Mahmoud Eltayieb

Finished his master’s degree on ’Integral Equation Methods for Controlled-Source Electromagnetic (CSEM) Modeling, Inversion and Time-Lapse Studies’. Working as a teaching assistant in signal processing and inversion and had field training on mud logging tasks. Team-player and good communicator.

MSc University of Bergen, Norway (Aug 2018 – Aug 2020)

BSc Mansoura University, Egypt (Oct2011 – June 2015)

Project Title: Joint seismic and electromagnetic monitoring system design and feasibility study for monitoring using stochastic inversion
Host Institutions: TU Delft, ETH Zürich, tbd
Supervisory Team: Guy Drijkoningen, Evert Slob, Hansruedi Maurer
Start date: 15.3.2021

ESR Objectives:

One objective is to design a capacitively coupled electrode acquisition system together with a multicomponent fibre-optic system that can be used inside a borehole. Composite casings allow such a design since such electrodes and fibres can be integrated within the composite casing. Composite casings are currently developed by Huisman Equipment BV and this company is an important partner in this project.

Another objective is to develop a monitoring system using stochastic inversion of seismic and electromagnetic measurements in the well and from the surface to the well in an urban environment. Both objectives will be implemented and applied as part of the DAPwell effort, with the long-term aim to be able to follow geothermal processes, such as the cold front.

This project and the ESR06 project will benefit greatly from cross-fertilization of each other’s findings.

Research Update

In geothermal well doublets, relatively cold water is injected through one well into a geothermal reservoir to produce hot water from the other well. The volume of the cold water around the injection well increases over time and results in a thermal breakthrough, which diminishes the economic benefit of geothermal energy. Thus, it is necessary to trace the time-lapse change in the volume of the cold water to monitor geothermal reservoirs efficiently. The electrical resistivity of the geothermal reservoir is found to change where the cold water is localized due to temperature change.
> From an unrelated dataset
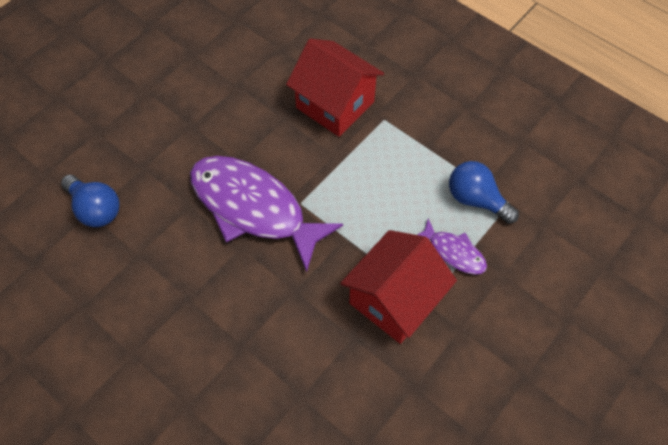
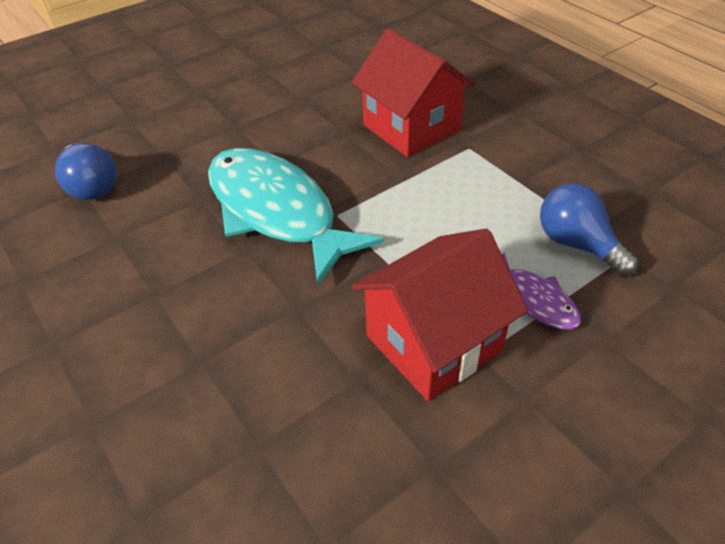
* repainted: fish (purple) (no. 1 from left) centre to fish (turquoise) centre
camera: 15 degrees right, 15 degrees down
In principle, the controlled-source electromagnetic (CSEM) method can be used to get information about such changes in electrical resistivity.
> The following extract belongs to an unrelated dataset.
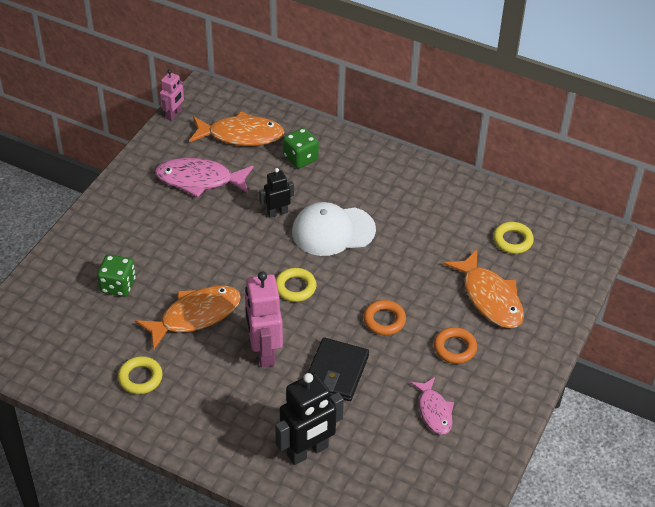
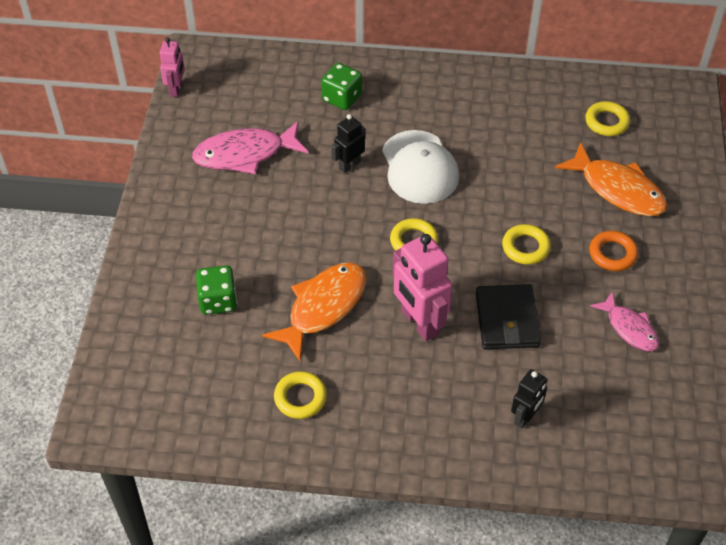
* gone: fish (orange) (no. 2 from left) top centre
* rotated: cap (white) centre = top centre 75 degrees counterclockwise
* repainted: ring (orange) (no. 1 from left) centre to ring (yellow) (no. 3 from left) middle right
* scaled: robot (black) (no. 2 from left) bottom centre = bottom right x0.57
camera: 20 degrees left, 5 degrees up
So far, I investigated the feasibility of monitoring a synthetic model of the Delft geothermal project (DAPwell) using CSEM forward modeling. In 1D numerical experiments, the optimal source frequency, as well as the optimal survey configuration, are investigated. In a 3D setting, I studied the change in the time-lapse electric field response due to various radii of the cold front. I also examined the optimal source receiver offset. Moreover, I investigated the influence of different sources of noise in addition to the borehole steel casing on the time-lapse signal.

The results suggest that monitoring the DAPwell geothermal reservoir using the land CSEM method is feasible. For future work, I am going to use a fluid flow model to build a more realistic geoelectric model and apply the methods developed to it.